Ankebût Suresi 18. Ayet ile İlgili İstatistiksel Bilgiler ve Görselleştirme:
Kelime | Temel Anlamı | Kur'an'daki Toplam Geçiş Sayısı |
---|---|---|
يَكَذِّبُوا | yalanlamak | 5 |
أُمَمٌ | toplumlar | 7 |
بَلَاغٌ | tebliğ | 4 |
Ayet içerisinde geçen 'يَكَذِّبُوا' kelimesi, Kur'an'da toplam 5 defa geçmektedir. Bu kelime, inkar ve yalanlama eyleminin önemini vurgulamak için sıkça kullanılmaktadır. 'أُمَمٌ' kelimesi ise 7 kez geçmekte, geçmişteki toplumların durumu hakkında bilgi vermek amacıyla kullanılıyor. 'بَلَاغٌ' kelimesi ise 4 defa geçmektedir ve bu kelime, peygamberlerin mesajlarını iletme görevini ifade etmek için belirgin bir şekilde tercih edilmiştir.
أُمَمٌ
7
يَكَذِّبُوا
5
بَلَاغٌ
4
Ankebût Suresi 18. Ayetin Meallerindeki Dilsel Farklılıklar:
Meal Sahibi | Kullanılan İfade | Dilsel Tonu |
---|---|---|
Abdulbaki Gölpınarlı | Peygambere düşen iş, ancak apaçık tebliğden ibaret. | Açıklayıcı |
Diyanet İşleri | Peygambere düşen apaçık tebliğden başka bir şey değildir. | Açıklayıcı |
Elmalılı Hamdi Yazır | Peygambere düşen yalnız açık bir tebliğdir. | Geleneksel |
Mehmet Okuyan | Elçi’ye düşen yalnızca apaçık tebliğdir. | Modern |
Ömer Nasuhi Bilmen | Peygamber üzerine de apaçık tebliğden başka bir şey yoktur. | Geleneksel |
Süleyman Ateş | Elçiye düşen, yalnız açıkça duyurmaktır. | Açıklayıcı |
Süleymaniye Vakfı | Elçiye düşen, açık tebliğden başka nedir ki! | Edebi |
Yaşar Nuri Öztürk | Resule de düşen, açık bir tebliğden başka şey değildir. | Açıklayıcı |
Tablodaki analiz, farklı meal sahiplerinin ayeti nasıl ifade ettiğine dair anlam ve üslup farklılıklarını gözler önüne sermektedir.

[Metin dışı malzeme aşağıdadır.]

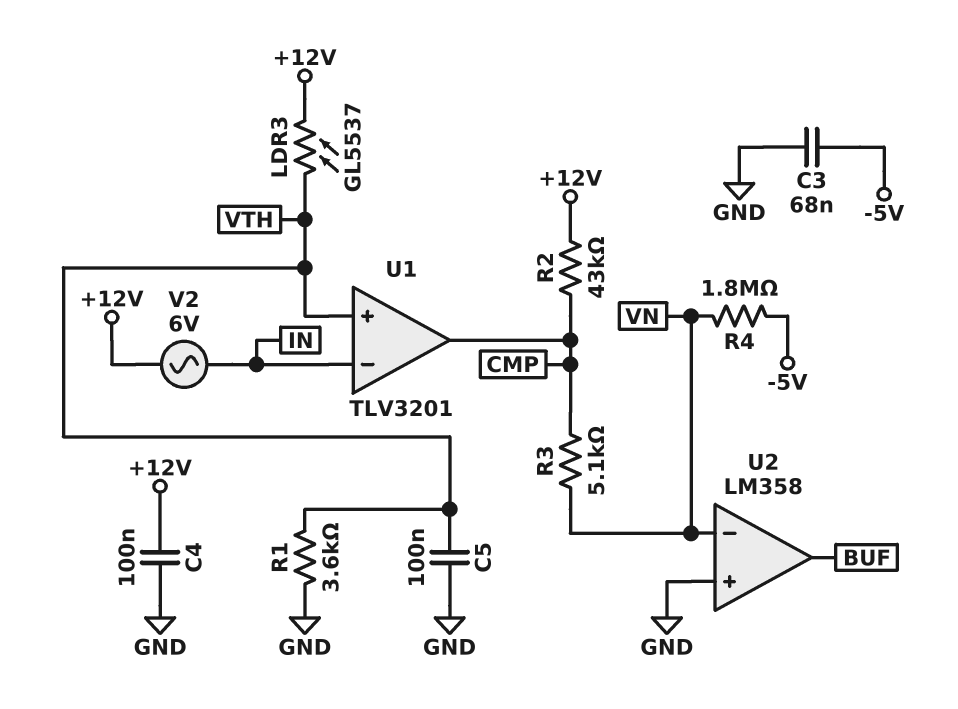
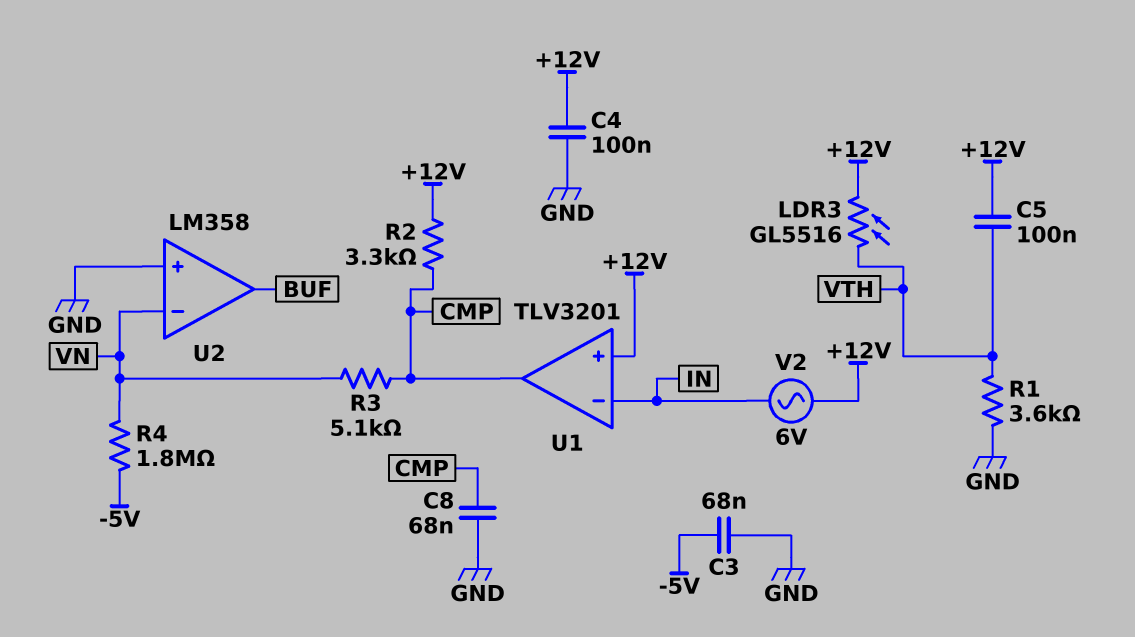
C5: 100nF (GND, VTH) -> 100nF (+12V, VTH)
C8: none -> 68nF (CMP, GND)
LDR3: GL5537 (+12V, VTH) -> GL5516 (+12V, VTH)
R2: 43k (+12V, CMP) -> 3.3k (+12V, CMP)
U1 pin in+: VTH -> +12V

Genel olarak, 'apaçık tebliğ' ifadesi birçok mealde benzer şekilde geçmekte, bu durum ayetin temel mesajının vurgulanması açısından önem taşımaktadır. Farklılıklar, bazı meal sahiplerinin daha modern veya edebi bir dil kullanmasıyla ortaya çıkmakta. Örneğin, Mehmet Okuyan 'Elçi’ye düşen yalnızca apaçık tebliğdir' derken, daha sade bir ifade ile ulaşırken, Süleymaniye Vakfı'nın ifadesindeki edebi ton, daha güçlü bir vurgu yaratmaktadır. Bu çeşitlilik, kelime seçimlerinde ve cümle yapılandırmalarında bir zenginlik sunmakta olup, okuyucuların farklı algılamalarına yol açabilmektedir.